Pitt suffered two men seriously and six men lightly wounded. On Superbe the boarding party from Pitt found four men dead and three mortally wounded. Reports suggest that the French suffered 14 dead in all and many wounded, who had escaped. Nicholas suggested that Fitton write his official letter describing the action. Fitton had been on deck for 67 hours and declined, saying he was too exhausted and asking Nicholas to write it in his stead. Fitton received a sword valued at £50 from the Lloyd's Patriotic Fund, and his share of the prize-money. (Note: A first-class share of the head money for Superbe was worth £138 9s 1½d; a fifth-class share, that of a seaman, was worth £1 9s 9¼d. Prize money would have been additional but does not appear in the London Gazette.) Earlier that same month Superbe had encountered and tried to board off Charleston in an inconclusive skirmish with casualties on both sides.

On 13 April 1807, Pitt captured the Spanish armed schooner Abeja, which was carrying a cargo of cocoa. Then one week later, she captured the French privateer Fou Fou. Fou Fou was armed with one gun and had a crew of 43 men. She was four days out of San Domingo and had made no captures.

Diron, who had been captain of Superbe, equipped a brig that he named Revanche de la Superbe, and sent an invitation to Fitton to meet him at a place named; but before the message arrived the 40-year-old Fitton had been superseded as captain by the 17-year-old Thomas John Cochrane, son of Admiral Sir Alexander Cochrane, who was then commanding officer of the Leeward Islands station. (Note: Despite his notable victory over Superbe, and his earlier notable career, Lieutenant Fitton did not receive a promotion. Not only did he lack a powerful patron but there is some suggestion that he may, by injudicious conduct early in his naval career, have made a powerful enemy.)

On 11 May 1807 Lieutenant Edward Bust took command of Sandwich. His replacement on 1 April 1808 was Lieutenant-Commander Edward Henry A'Court. On 10 June 1808 he was confirmed in command of the receiving ship , which was a hulk in Port Royal harbor.
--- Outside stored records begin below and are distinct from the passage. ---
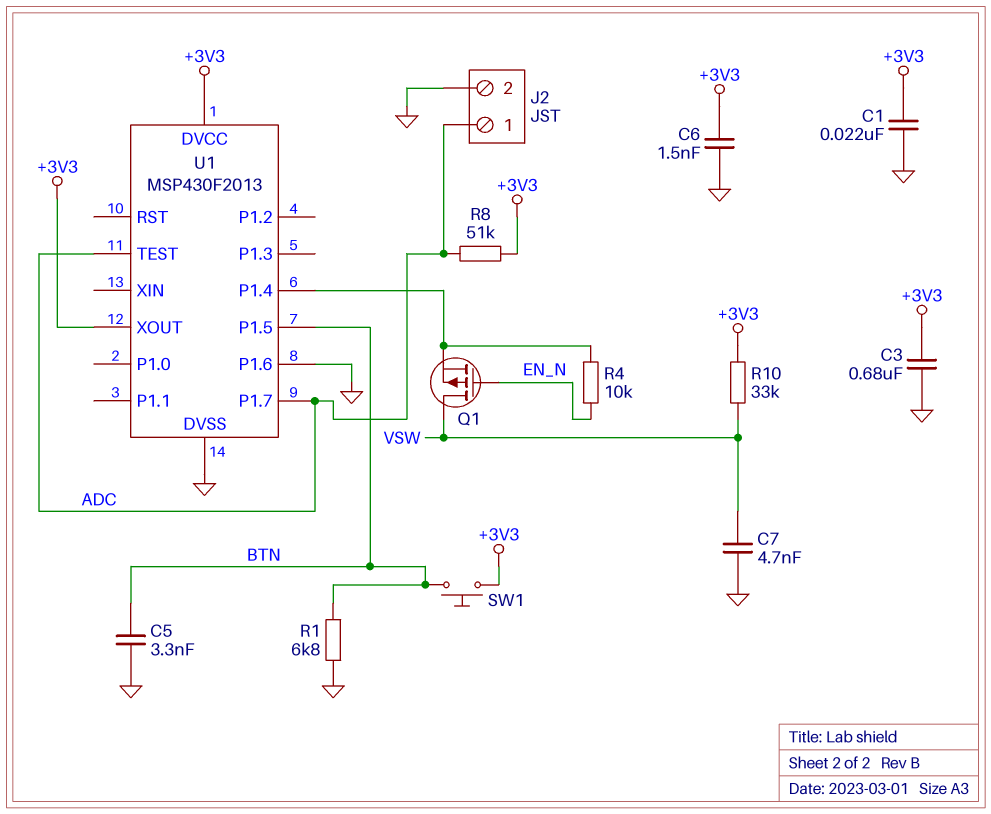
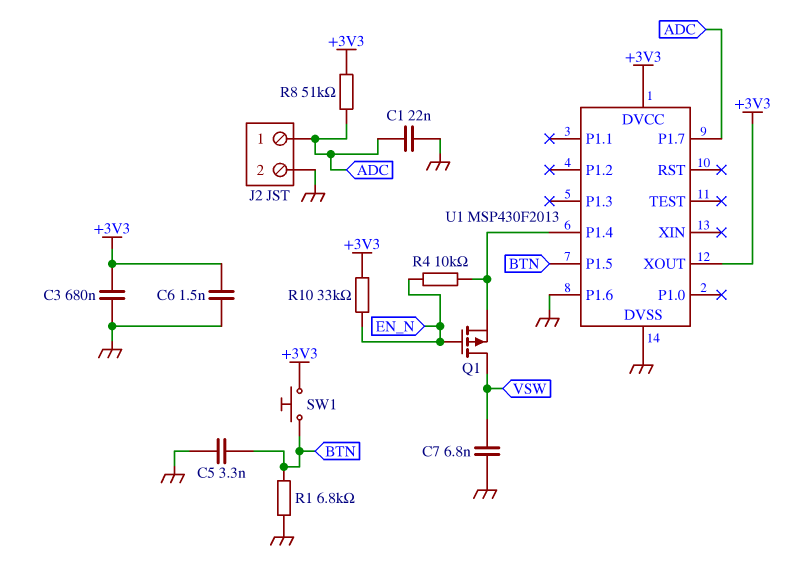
C1: 22nF (+3V3, GND) -> 22nF (ADC, GND)
C7: 4.7nF (GND, VSW) -> 6.8nF (GND, VSW)
R10: 33k (+3V3, VSW) -> 33k (+3V3, EN_N)
U1 pin TEST: ADC -> none

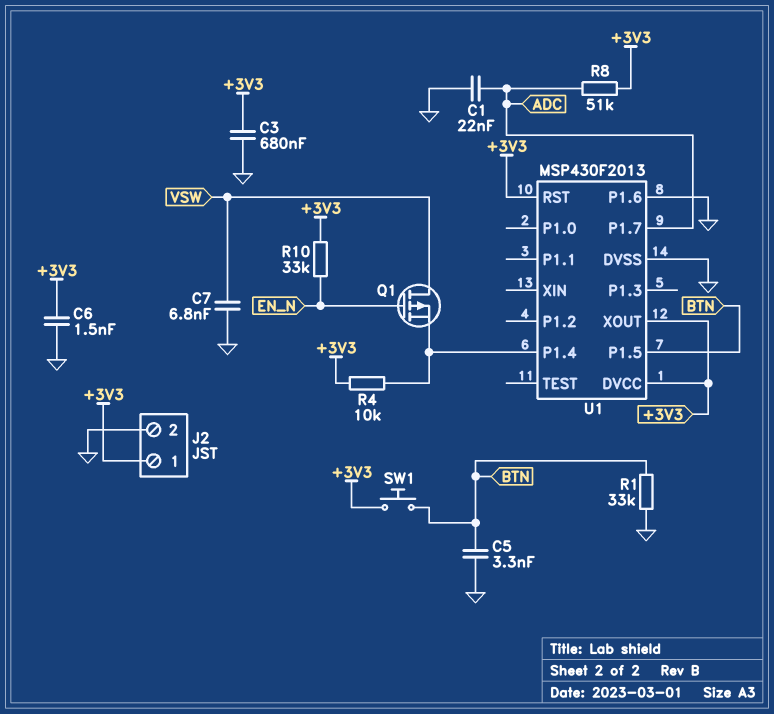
J2 pin 1: ADC -> +3V3
R1: 6.8k (BTN, GND) -> 33k (BTN, GND)
R4: 10k (EN_N, U1/P1.4) -> 10k (+3V3, U1/P1.4)
U1 pin RST: none -> +3V3

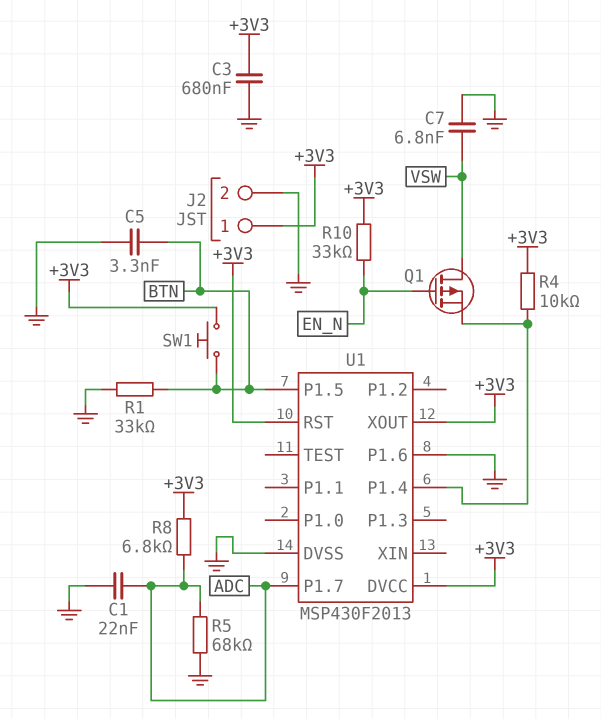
C6: 1.5nF (+3V3, GND) -> none
R5: none -> 68k (ADC, GND)
R8: 51k (+3V3, ADC) -> 6.8k (+3V3, ADC)

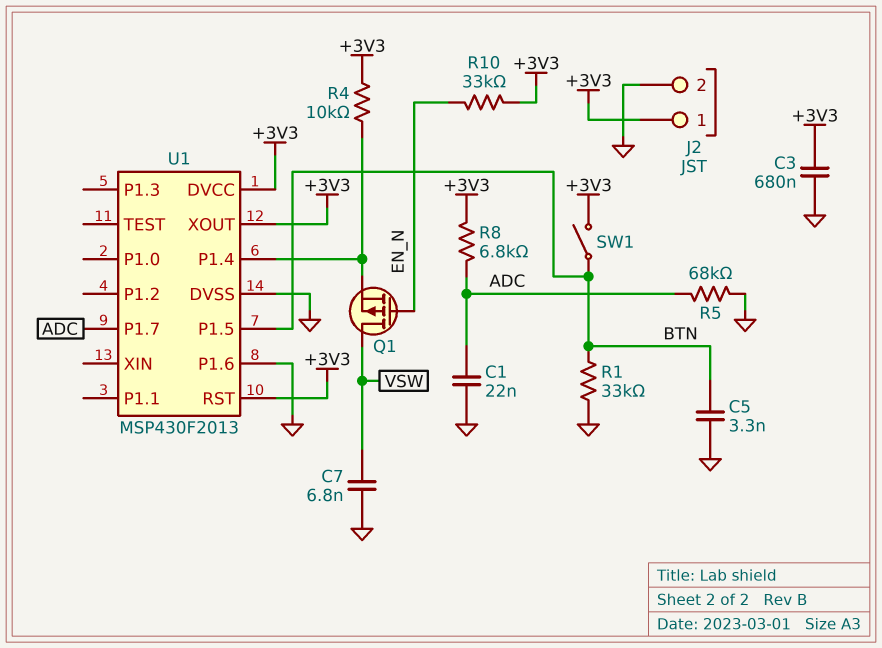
SW1: button (+3V3, BTN) -> switch (+3V3, BTN)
By late 1808 command of Sandwich had passed to Lieutenant W.J. Foley. In December Foley and Sandwich were involved in a minor diplomatic incident in Savannah, Georgia. Foley and a midshipman had come ashore to deliver dispatches to the British consul in the port. While they were at dinner, a Captain Armstrong of the U.S. Artillery arrived, took them into custody, escorted them back to Sandwich, and ordered Foley to take Sandwich back out to sea.

The reason for the expulsion was that they had violated President Thomas Jefferson's proclamation prohibiting foreign armed vessels from entering American ports. English newspapers pointed out that the President's proclamation specifically exempted vessels bearing dispatches. (Note: President Jefferson’s proclamation may have been in response to the Leander affair in 1806, or the Chesapeake-Leopard Affair in 1807.)

==Fate==
Sandwich was repaired in July and August 1809 but then sold for breaking up in September.